Puis-je apposer moi-même un goshuin ?
Non. Le goshuin est apposé de la main du personnel du sanctuaire ou du temple, d’un prêtre shinto ou d’un moine, et en général le visiteur ne peut pas l’apposer librement. Même quand personne n’est visible au bureau de délivrance, ou que le sceau et l’encre vermillon semblent laissés sur le comptoir, ne l’apposez pas vous-même. Si vous ne voyez personne, le plus sûr est de revenir à une heure où vous pourrez vous adresser à quelqu’un.
Dans l’enceinte, il y avait un tampon que l’on pouvait apposer soi-même. Est-ce un goshuin ?
Ce qui est posé là pour que vous l’apposiez vous-même est à traiter comme autre chose qu’un goshuin. Le seul fait que ce ne soit pas la même personne qui l’appose suffit à les distinguer. Pour recevoir un goshuin, cherchez l’affichage du bureau de délivrance, du shamusho ou du nokyosho, et présentez-vous une fois la visite faite. Là où les deux coexistent, l’affichage indique souvent lequel est lequel.
Puis-je apposer dans mon carnet de goshuin le tampon souvenir d’une gare ou d’un site touristique ?
Mieux vaut les séparer. Le carnet de goshuin est considéré comme le carnet où l’on rassemble les preuves de ses visites, et certains sanctuaires et temples demandent de ne pas y mêler d’autres tampons. Si vous voulez collectionner les tampons souvenirs, prévoyez un autre carnet ou un cahier. Si vous en avez déjà apposé un, laissez cette page de côté et recevez le goshuin suivant à partir de la page d’après, ou demandez conseil au bureau de délivrance.
Un goshuin sur feuille préécrite est déjà tamponné d’avance : est-ce la même chose qu’un tampon souvenir ?

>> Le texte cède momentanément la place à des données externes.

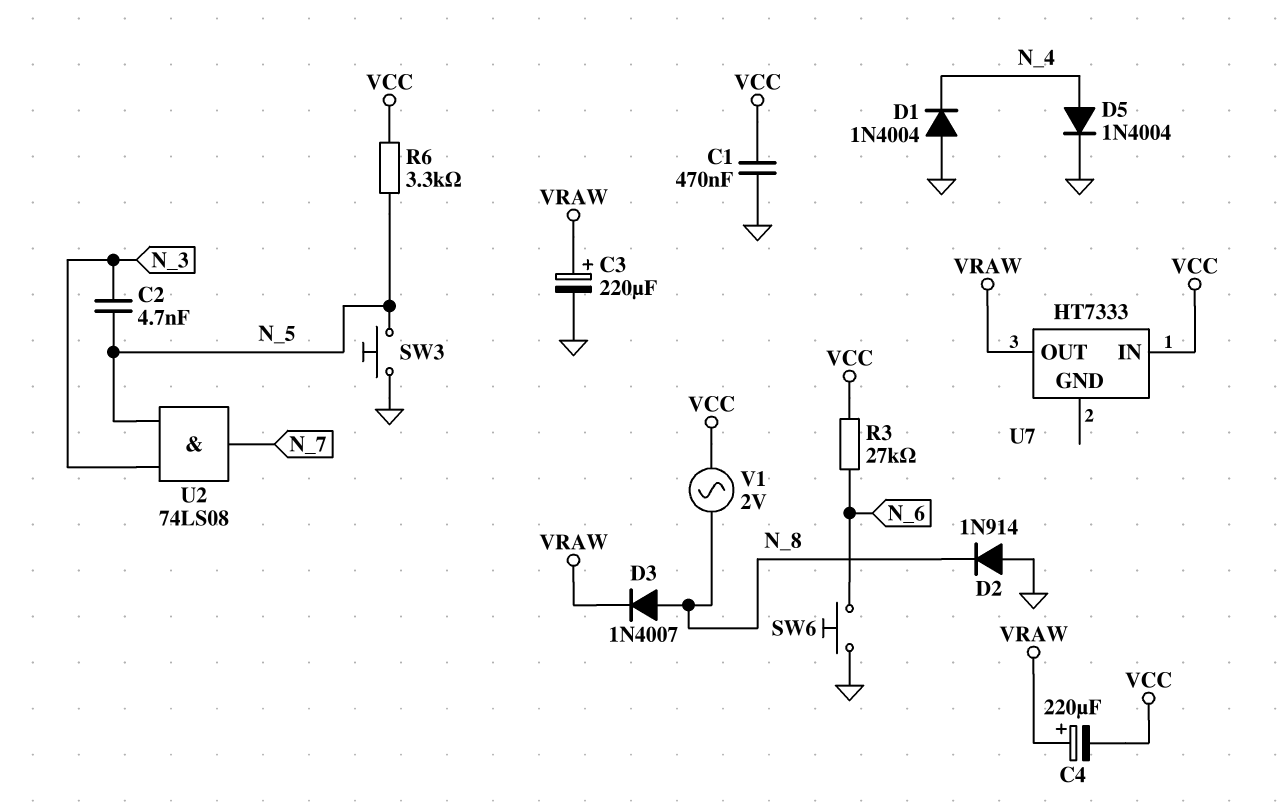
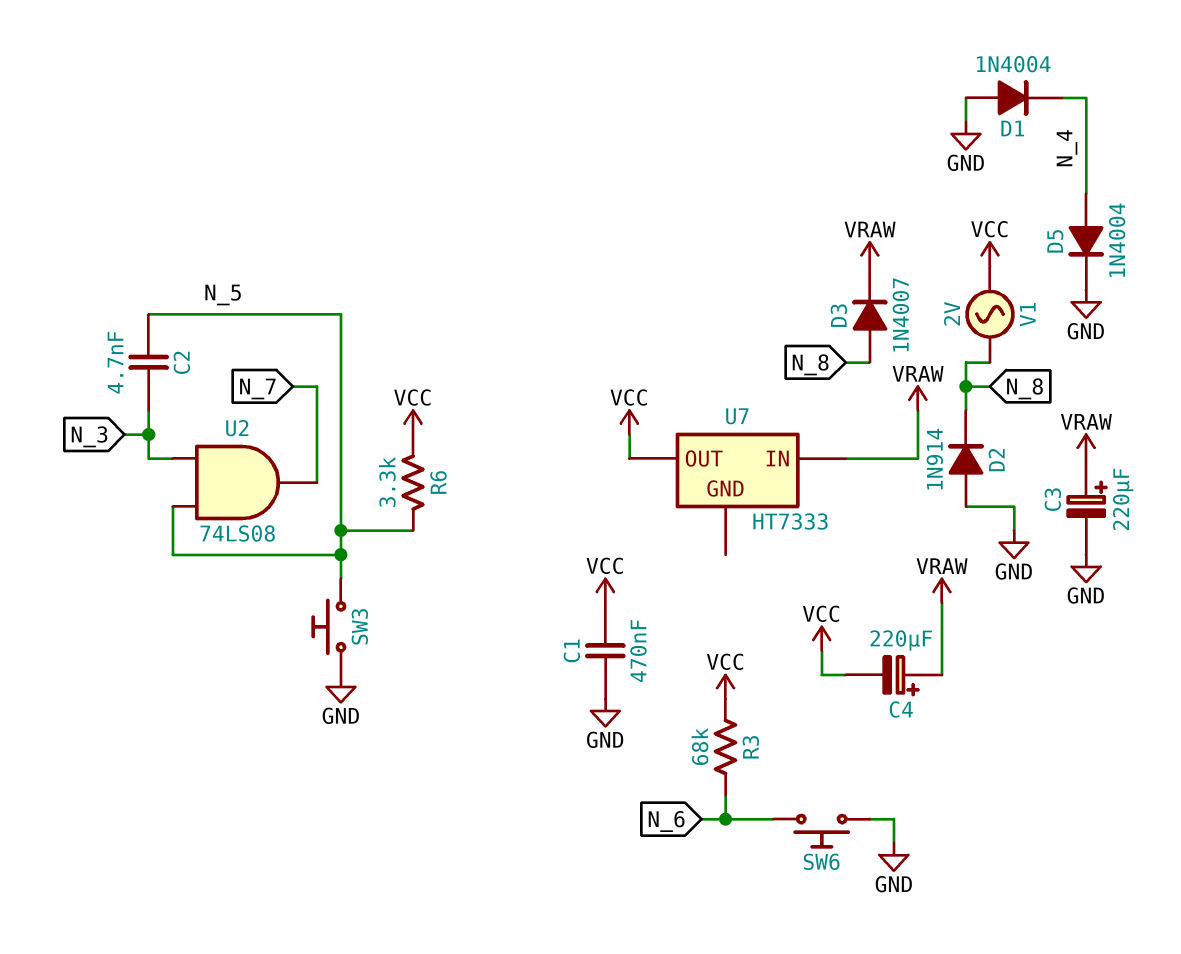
R3: 27k (N_6, VCC) -> 68k (N_6, VCC)
U7 pin IN: VCC -> VRAW
U7 pin OUT: VRAW -> VCC

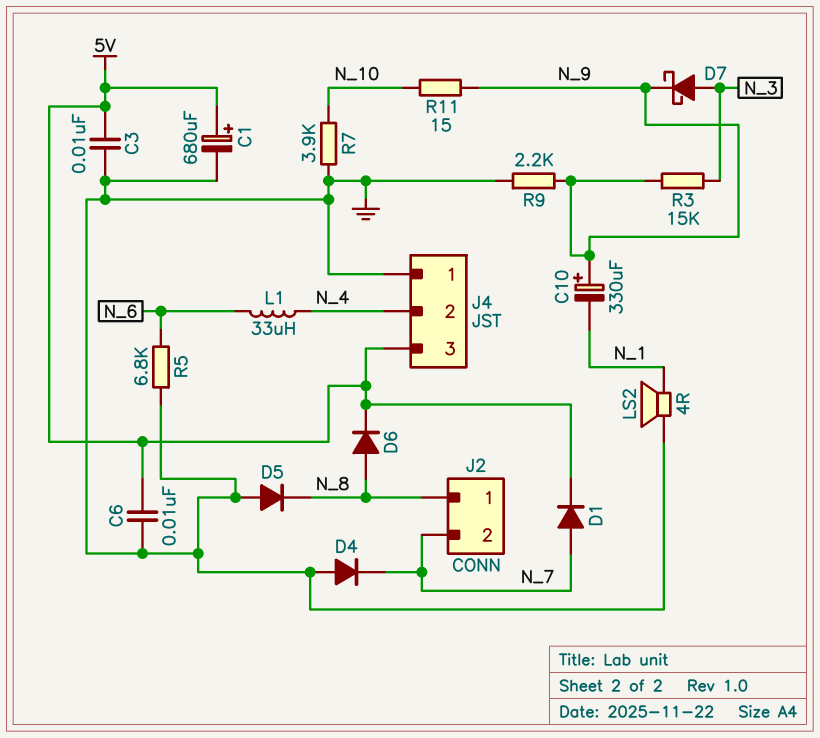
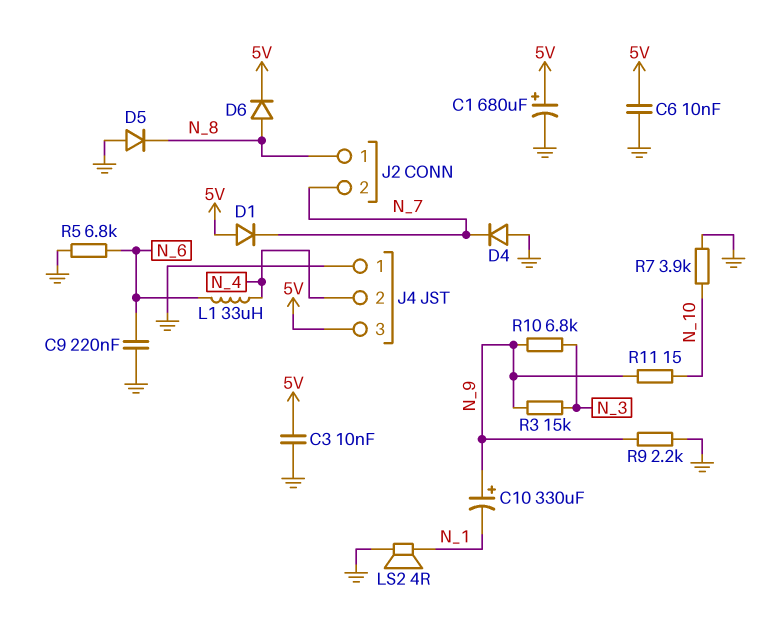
C9: none -> 220nF (GND, N_6)
D1: diode (A N_7, K 5V) -> diode (A 5V, K N_7)
D7: schottky (A N_3, K N_9) -> none
R10: none -> 6.8k (N_3, N_9)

Non. Une feuille préécrite (kakioki) est une feuille volante préparée par le sanctuaire ou le temple, où la calligraphie et le sceau vermillon ont été mis à l’avance : c’est bien le sanctuaire ou le temple qui a écrit et apposé. Les raisons de ne pas écrire directement dans le carnet sont diverses, et la façon de faire est laissée à la décision de chaque sanctuaire et de chaque temple. La date de visite y est parfois laissée en blanc : dès que vous recevez la feuille, faites en sorte de savoir d’où elle vient et de quand elle date.
Combien faut-il offrir ?
Cela varie selon le sanctuaire et le temple. Pour le montant de l’offrande, suivez l’affichage sur place ou les indications du bureau de délivrance. Plutôt que de chercher le montant d’avance, l’ordre le plus juste est de faire d’abord la visite, puis de vous présenter au bureau. Si aucun montant n’est indiqué, vous pouvez le demander au bureau de délivrance.